Number of blocks scanned
50% 75% 80% 90% 91% 92% 93% 94% 95% 96% 97% 98% 99% 99.5% 99.9% 99.95% 100% 10.0 39.0 55.0 61.0 67.0 77.0 88.0 94.0 104.0 125.0 145.0 179.0 278.0 355.5 670.5 1045.4 1908.0
The current limit is 1000, which is 99.95'th percentile,
i.e. we aren't really enforcing anything with it.
I propose to lower it to 99th percentile (250).
Instructions scanned total in a single query
50% 75% 80% 90% 91% 92% 93% 94% 95% 96% 97% 98% 99% 99.5% 99.9% 99.95% 100% 66.0 318.0 336.0 463.0 498.0 518.0 571.0 683.0 791.0 986.0 1321.0 2241.0 3872.0 4847.5 8744.3 8828.0 16250.0
I propose to go with 96'th-97'th percentile, and establish a new limit of 1000,
which is a reduction of 100 times from the current implicit limit,
and 25 times less than the new implied limit.
So IOW, we will now be willing to process 4x less blocks per query,
and 100x less instructions per query total.
This does help somewhat with the D84108's lencod context_ini compile-time regression.
That being said, these are rather arbitrary cut-off's, that happen to seem sane
on the code bases viewed, so inevitably there's some code somewhere that doesn't
fit within them, and it may therefore be penalized by lower thresholds.
But compile-time budget is finite, so we have to make some decisions, sometimes.
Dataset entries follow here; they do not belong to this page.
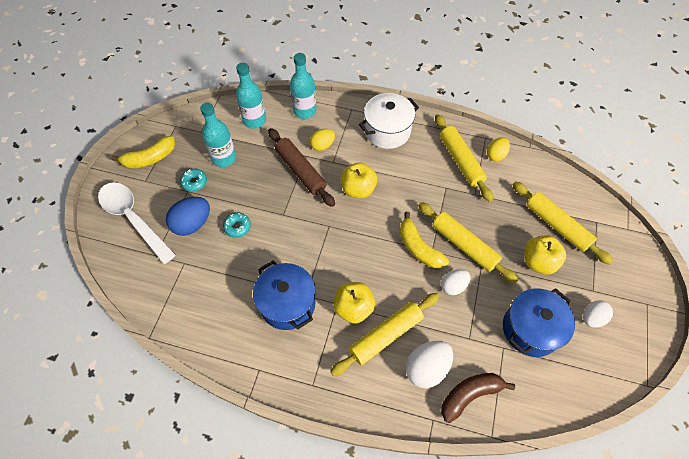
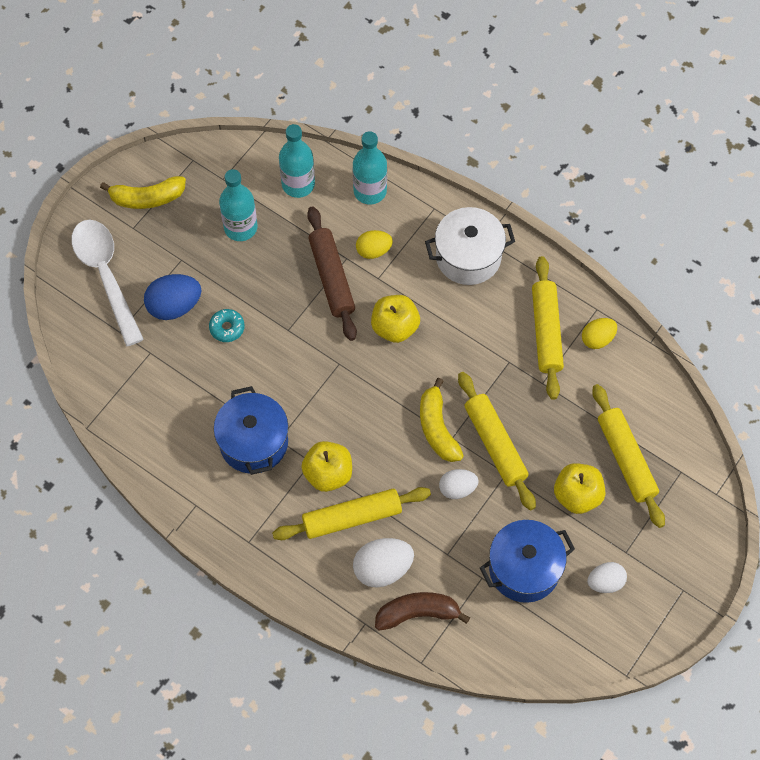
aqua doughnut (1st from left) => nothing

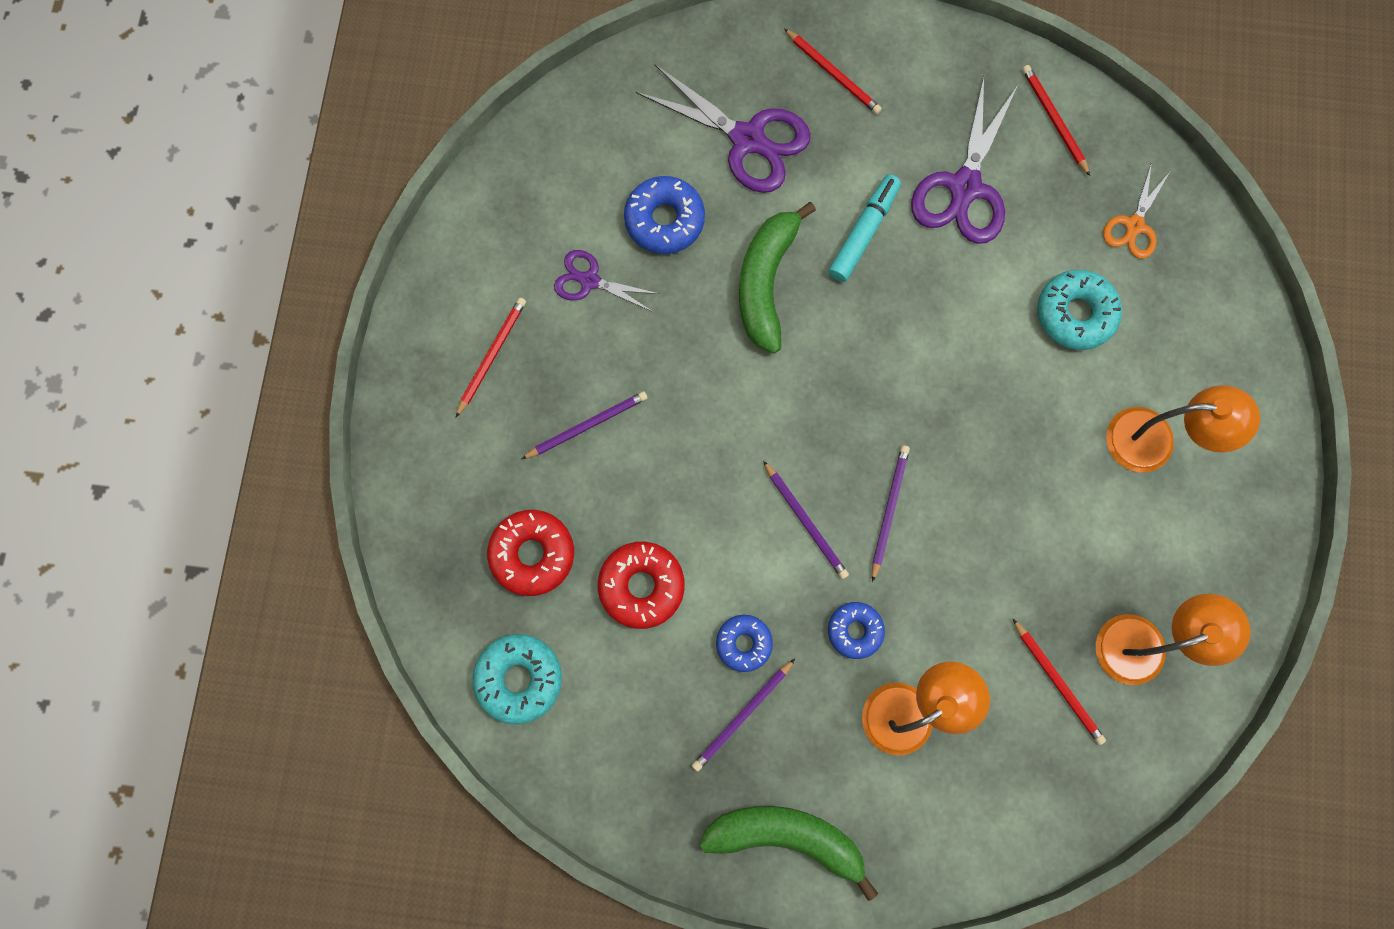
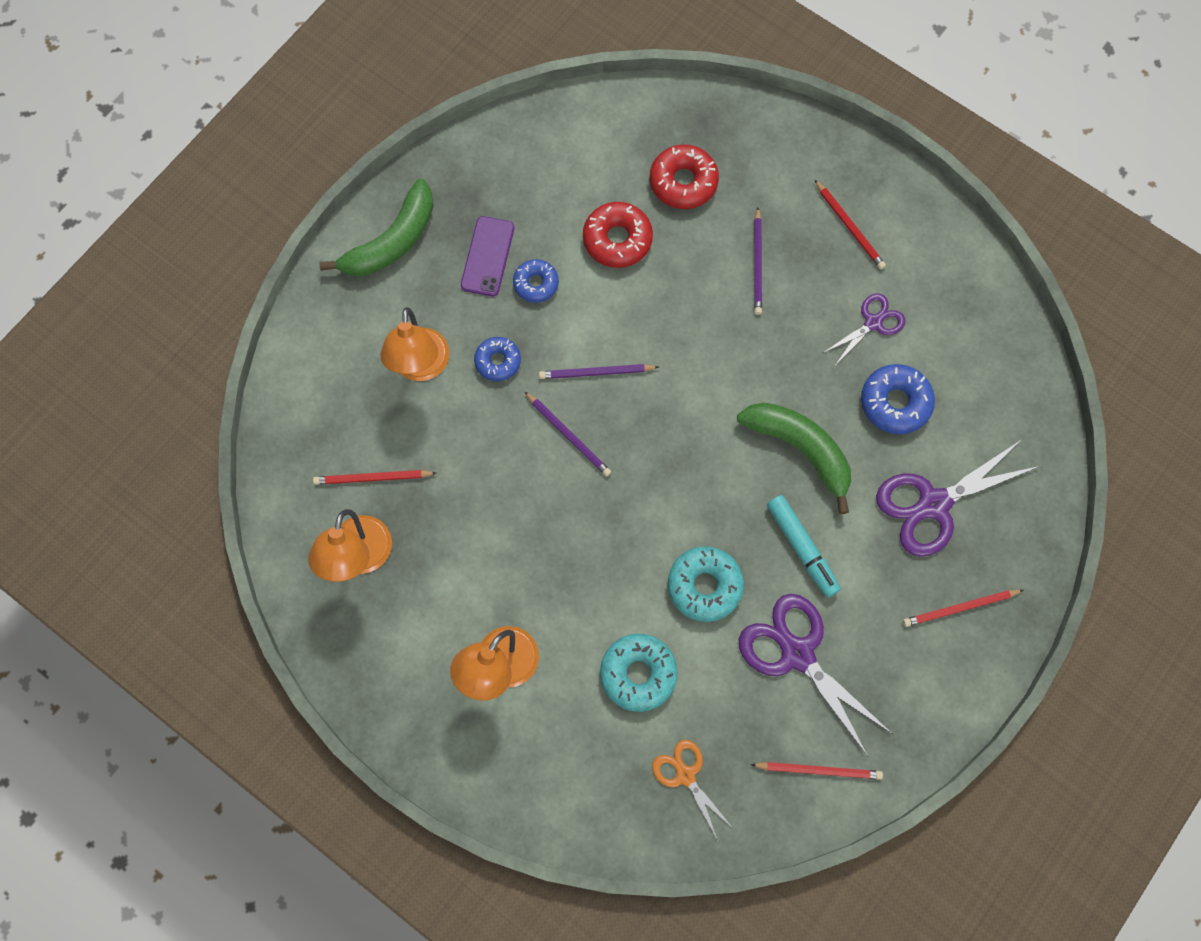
aqua doughnut (1st from left in the first image) => aqua doughnut (2nd from left), moved
royal purple pencil (2nd from left) => royal purple phone

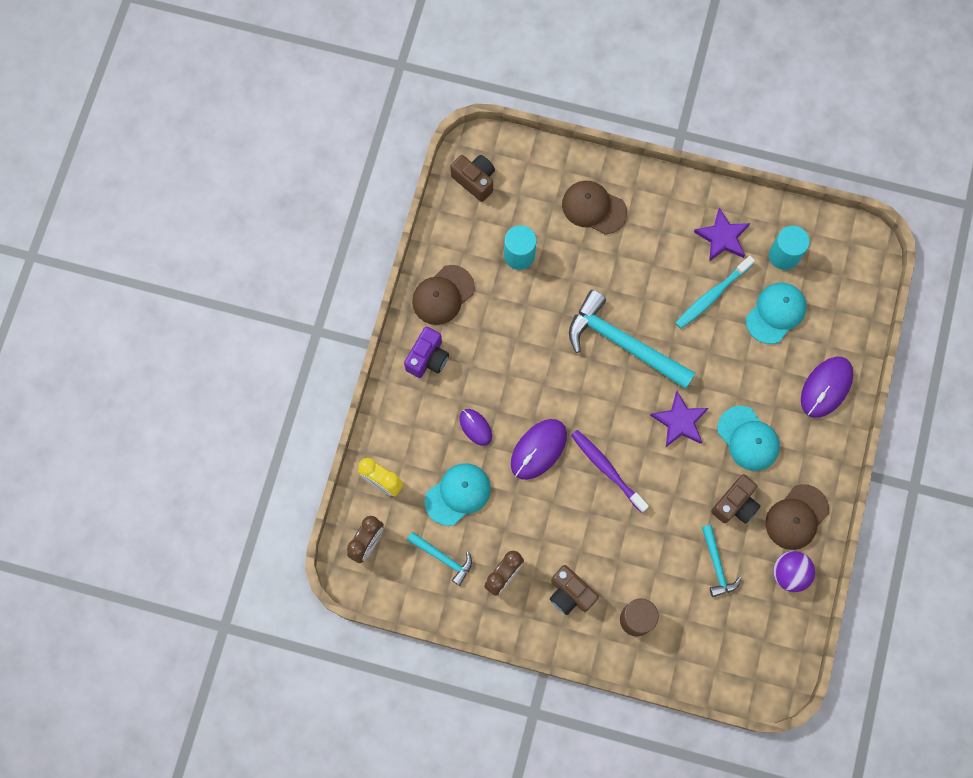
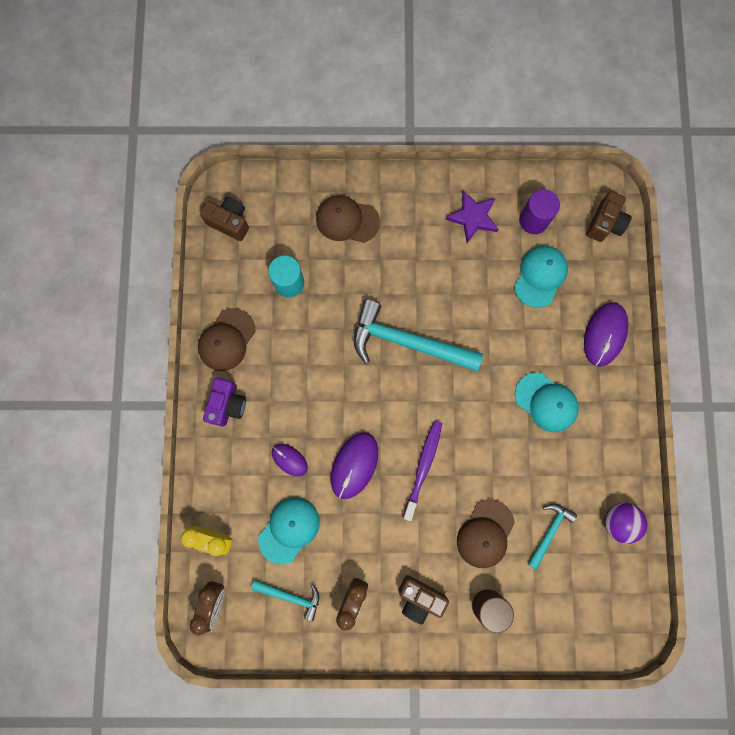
royal purple toothbrush, 75 degrees clockwise
royal purple star shape (1st from left) => nothing
aqua toothbrush => nothing
aqua hammer (3rd from left), 120 degrees counterclockwise
russet compact camera (3rd from left), moved
russet baseball cap (3rd from left), moved
aqua cylinder shape (2nd from left) => royal purple cylinder shape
llvm-compile-time-tracker is unsurprisingly happy about this
http://llvm-compile-time-tracker.com/compare.php?from=b1210c059d1ef084ecd275ed0ffb8343ac3cdfad&to=e3c7a0b96f8800ab21e2d5a8be414e5f83fa1aed&stat=instructions
Geomeans: -O3 -0.17%, ReleaseLTO -0.5%..-1.0%,
I would suggest changing order of decrement and the check (as done in getSimplePointerDependencyFrom) to get more consistent behavior in case of zero default limit.